Warning signals could be of any kind. Kotler et. al (2006) suggests that customer complaints, or strangers that walk around the property should be reported by employees to the security in order to prevent risks and crimes. Furthermore, in the internet a manager can read in chats or forums what former customers say and think about their property and thus, erase the failures.

Damage Limitation

As mentioned above, communication is very important for a good crisis management. It can also reduce the negative publicity, if there is a good communication with the press in place (Kotler et. al 2006). A spokesperson should be chosen who should communicate the facts to the media, give timely updates, and thus keep the press updated. It is pointed out, that by talking to the media, the spokesperson or manager should never use the term "no comment" as it creates suspicion. According to Daft (2008), leaders should develop four communication skills. First of all, they need to stay calm and listen harder, by absorbing people's fears and uncertainties. They should give comfort, inspiration, and hope by showing optimism. Secondly, they should be visible in order to show that someone is in control. They need to step out immediately and respond to followers and public concerns. Furthermore, it is very important that the spokesperson always tells the truth and, thus, only communicates facts. As a result of this, rumors will be reduced as well. Last but not least, a vision for the future has to be communicated so that people do not lose hope, keep going and the rebuilding process is faster.

Recovery stage

In order for a destination to recover, appropriate equipment, time and monetary strength is needed. Especially during natural catastrophes, a region is unable to help itself, and therefore, needs interregional or international help and assistance in form of machinery and donations (Glaesser, 2006).

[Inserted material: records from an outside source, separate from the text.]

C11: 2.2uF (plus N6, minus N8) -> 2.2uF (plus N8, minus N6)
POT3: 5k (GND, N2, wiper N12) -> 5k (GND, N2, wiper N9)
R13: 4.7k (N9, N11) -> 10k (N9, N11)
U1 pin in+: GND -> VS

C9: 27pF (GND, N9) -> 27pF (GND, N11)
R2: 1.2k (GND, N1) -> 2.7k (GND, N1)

Furthermore, it has to be decided who has to invest financially in rebuilding the destinations additionally to the donations. In some cases, the government pays and burdens the expenses in form of taxes on the community, stakeholders are made responsible, the insurance, or the suppliers of the tourism industry. (?)

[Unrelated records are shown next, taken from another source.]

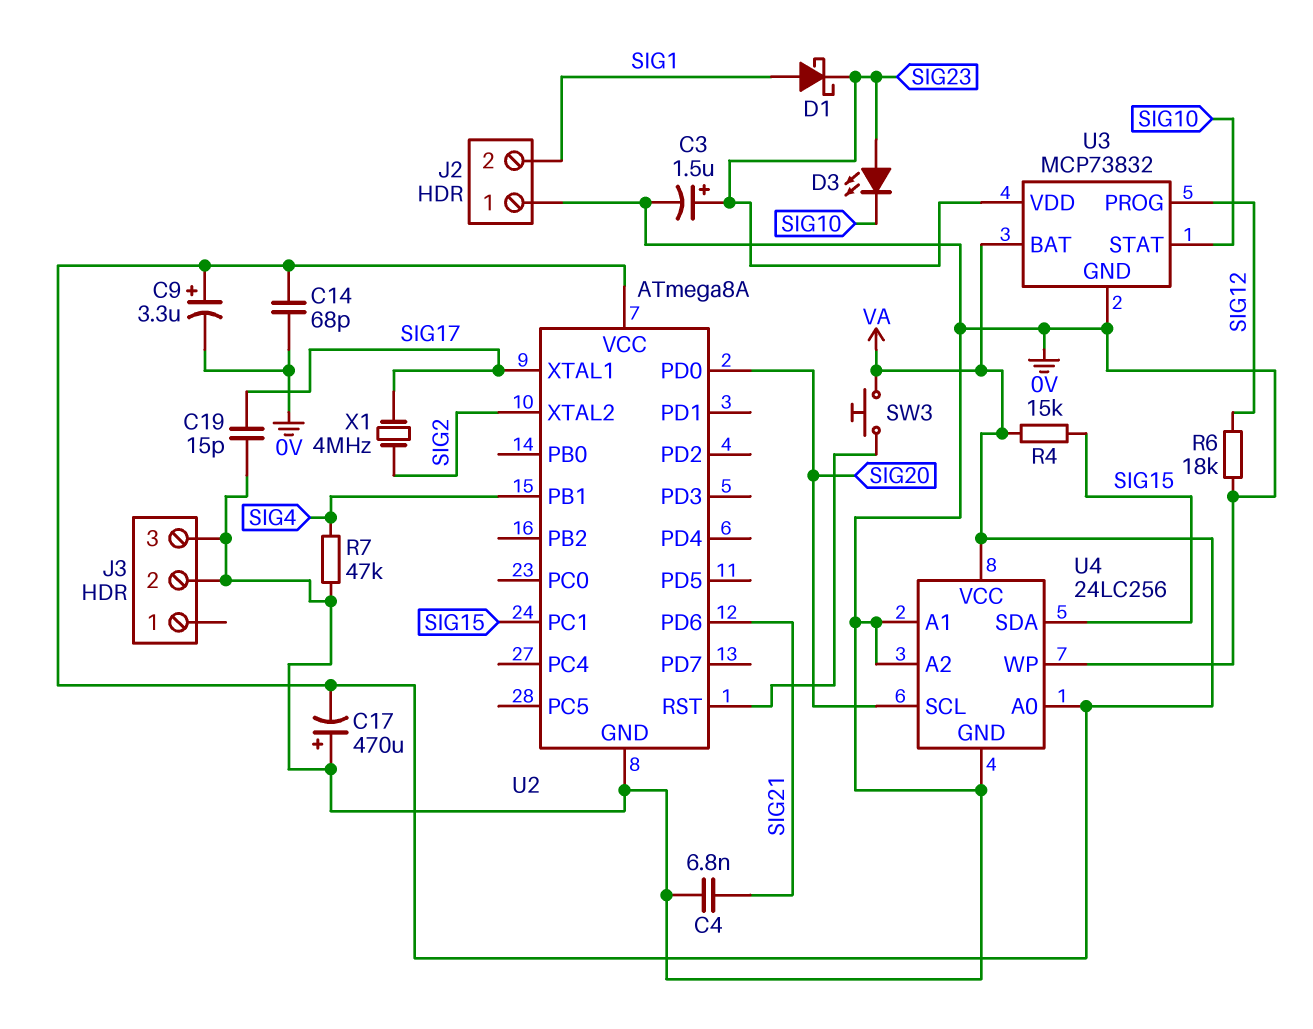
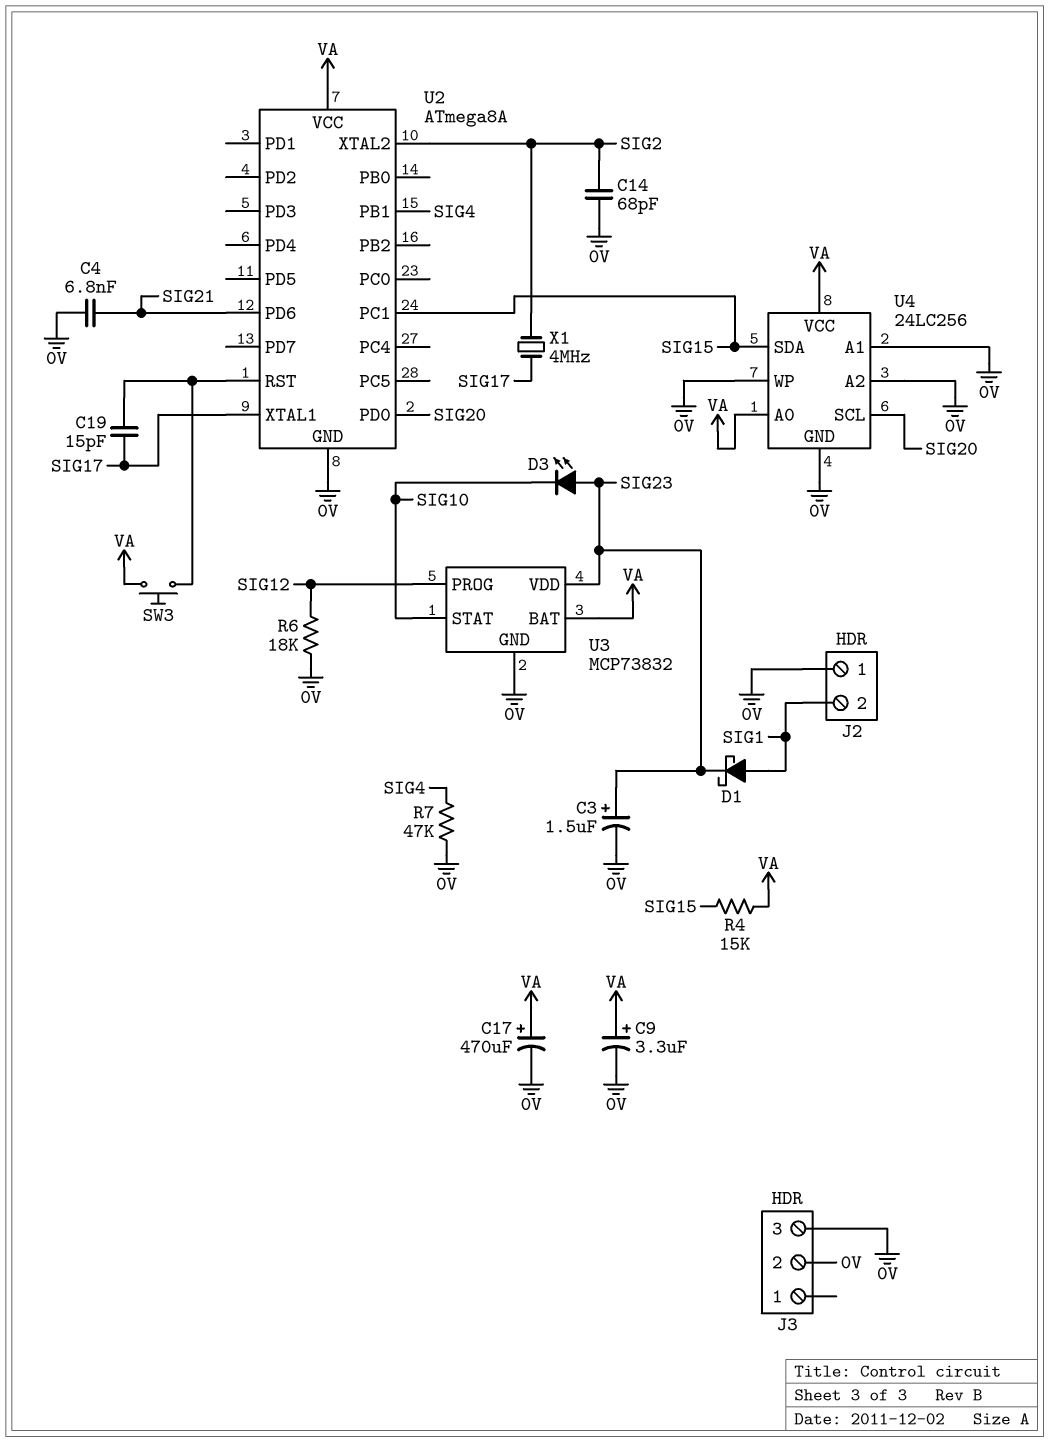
C14: 68pF (0V, VA) -> 68pF (0V, SIG2)
C17: 470uF (plus 0V, minus VA) -> 470uF (plus VA, minus 0V)
C19: 15pF (0V, SIG17) -> 15pF (SIG17, U2/RST)

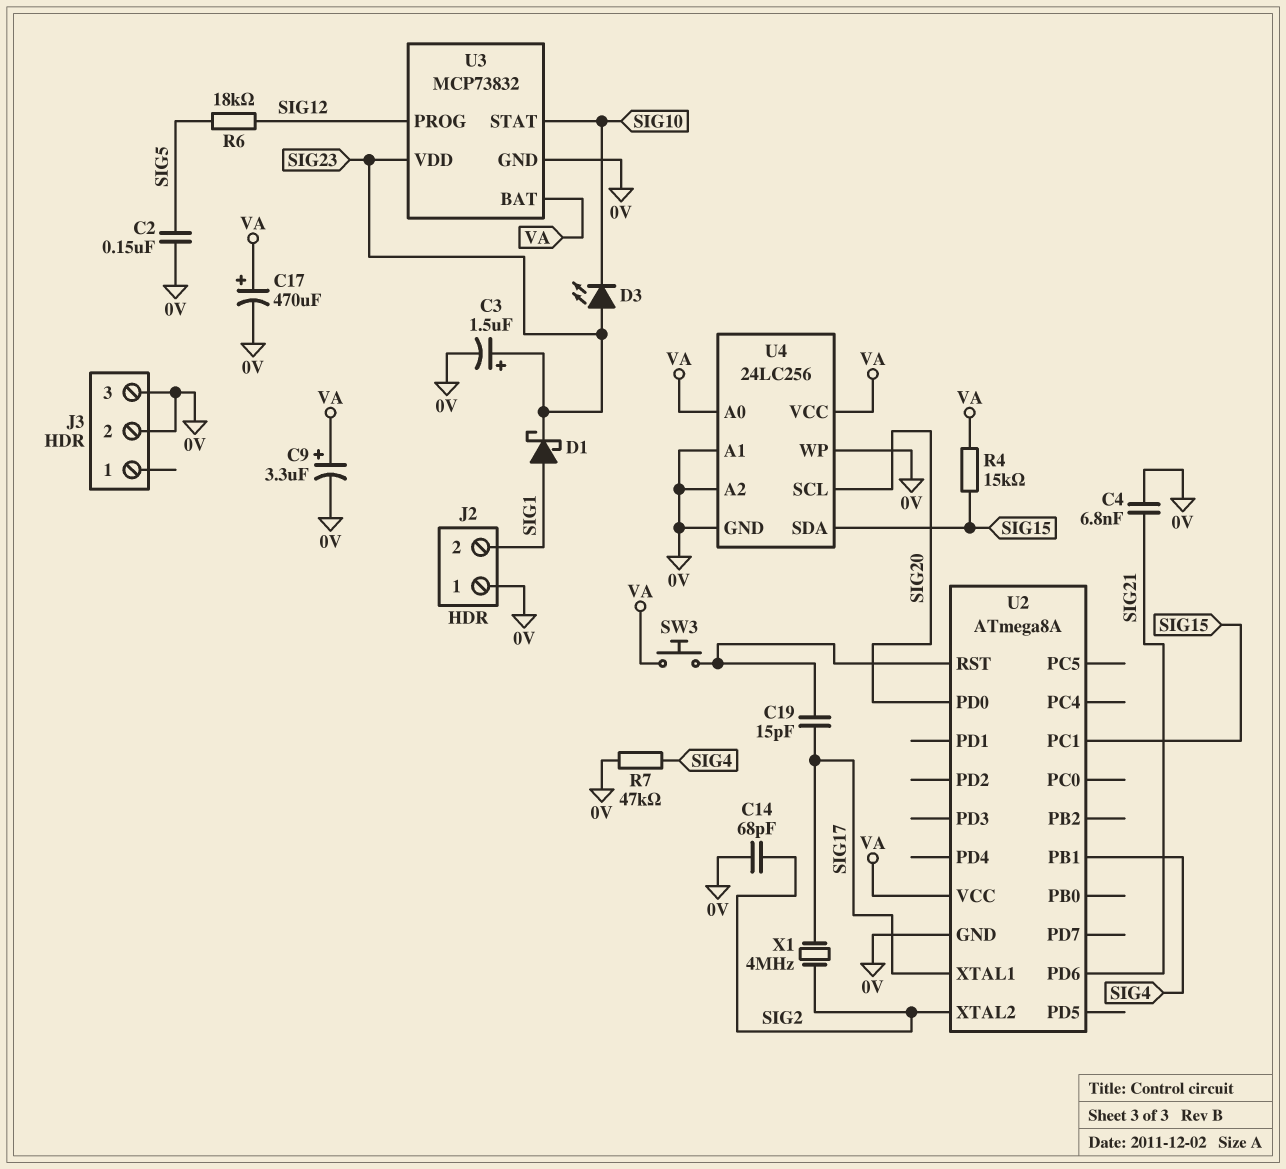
C2: none -> 150nF (0V, SIG5)
R6: 18k (0V, SIG12) -> 18k (SIG5, SIG12)

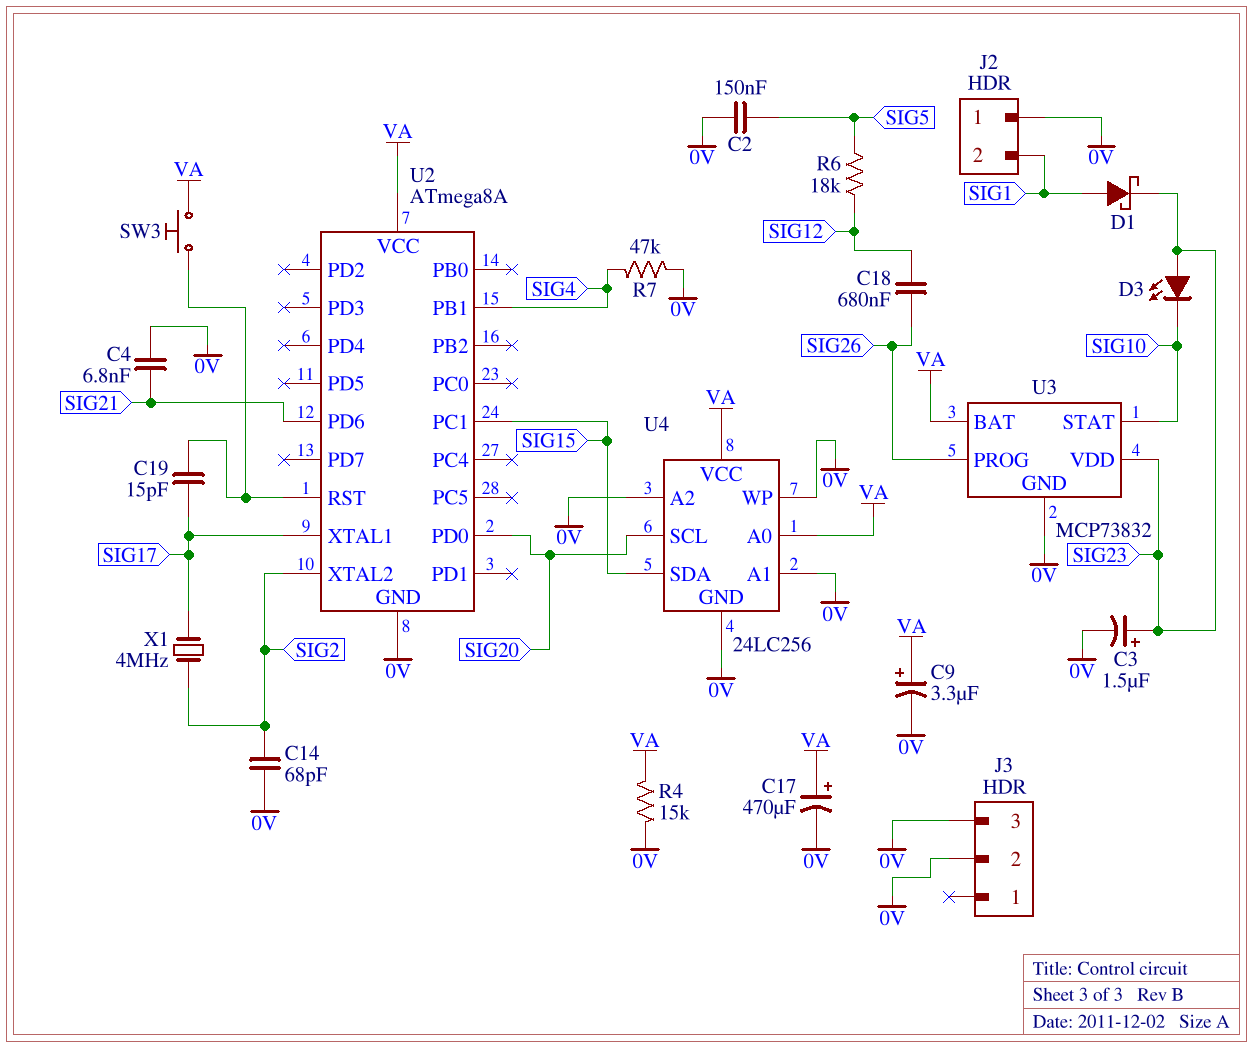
C18: none -> 680nF (SIG12, SIG26)
R4: 15k (SIG15, VA) -> 15k (0V, VA)
U3 pin PROG: SIG12 -> SIG26

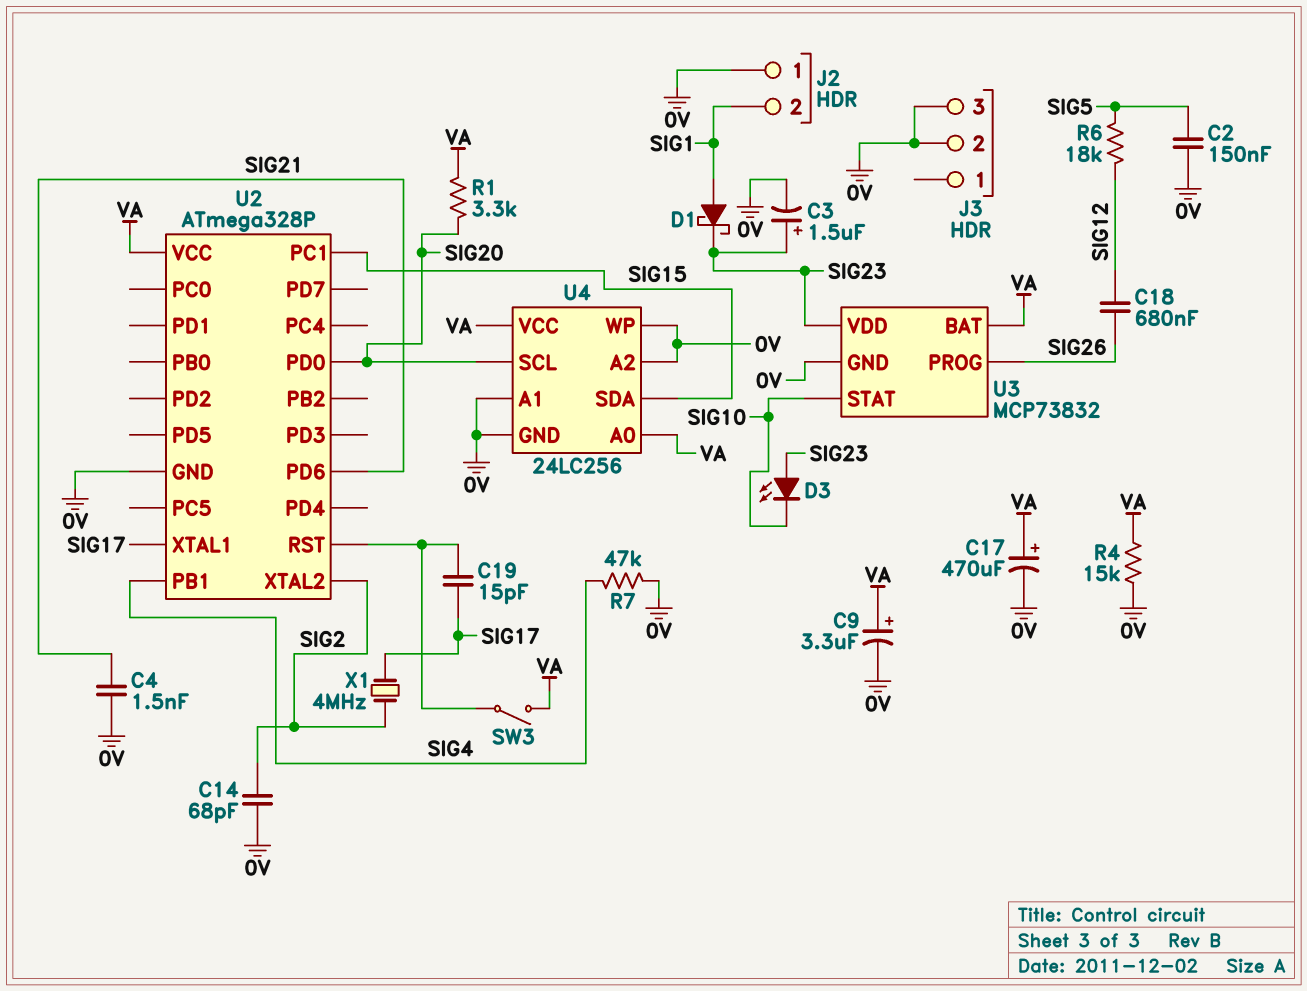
C4: 6.8nF (0V, SIG21) -> 1.5nF (0V, SIG21)
R1: none -> 3.3k (SIG20, VA)
SW3: button (U2/RST, VA) -> switch (U2/RST, VA)
U2: ATmega8A -> ATmega328P

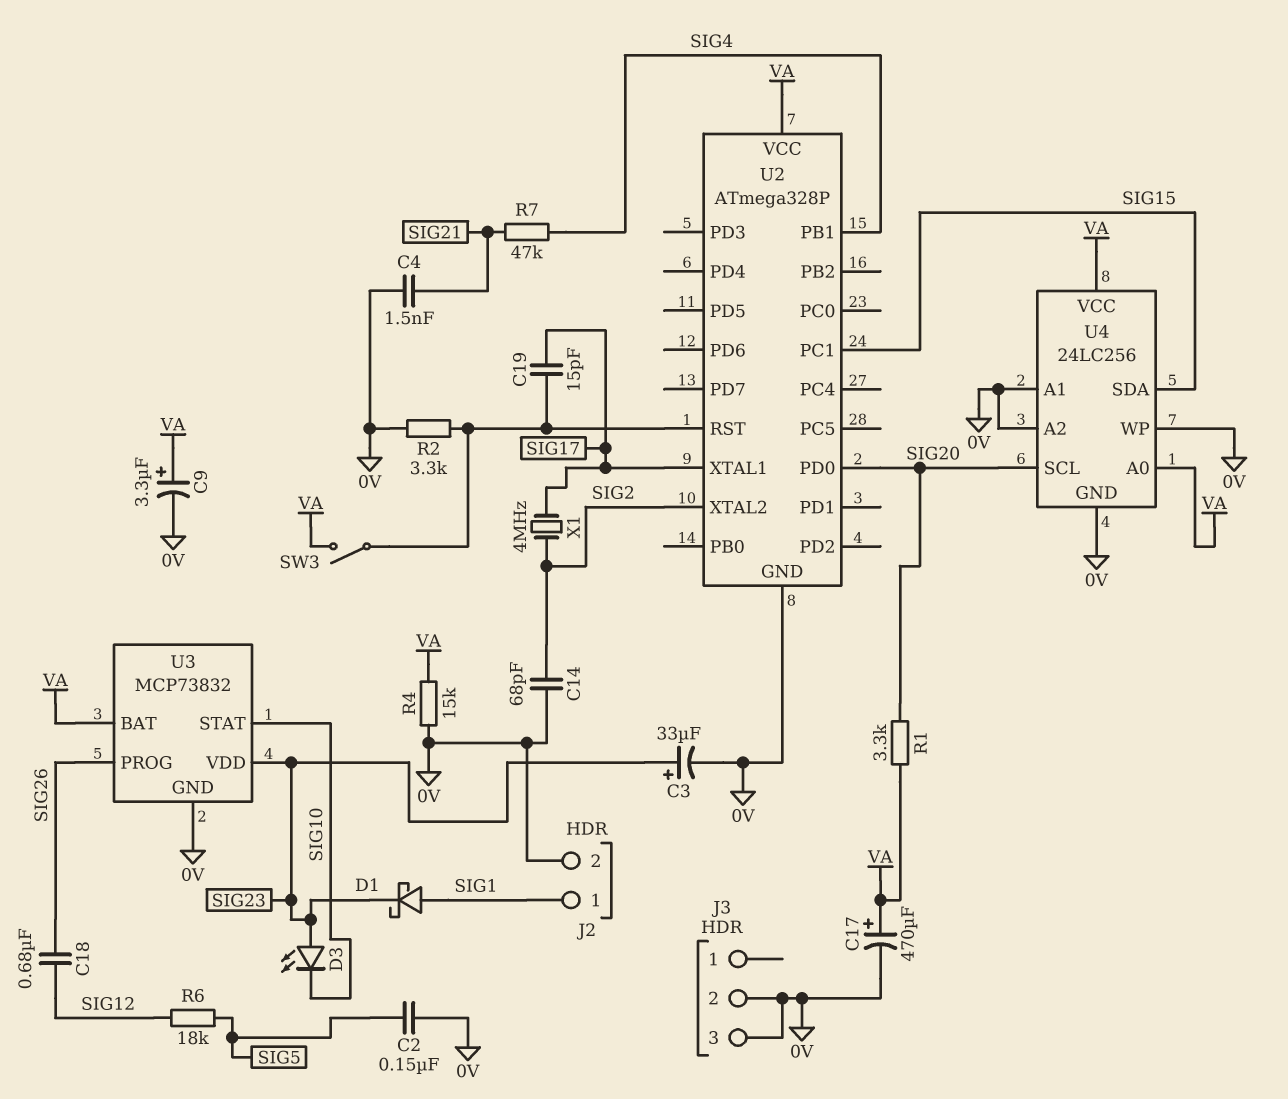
C3: 1.5uF (plus SIG23, minus 0V) -> 33uF (plus SIG23, minus 0V)
J2 pin 1: 0V -> SIG1
J2 pin 2: SIG1 -> 0V
R2: none -> 3.3k (0V, U2/RST)
R7: 47k (0V, SIG4) -> 47k (SIG4, SIG21)
U2 pin PD6: SIG21 -> none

Another question is, what will be restored first. Most stakeholders demand that they are helped first, however, it is more important to rebuild the infrastructure first and this will benefit the community and the tourism industry, and thus, generate revenue which will be needed again for further reparations (Faulkner and Vikulov, 2001; Huang and Min, 2002, in Sharpley, R. 2005).

The time a destination needs in order to recover and bring services back to normal depends on how well the market communication had been integrated (Faulkner, 2001) but is always influenced by the interest of the stakeholder concerning the speed of the recreation, the character of a destination, and how sever the devastation is.

Learning Stage

To sum up, by having a proper Crisis/ Disaster Management System in place, many hazards could either be avoided or minimize their impacts (Faulkner, 2001).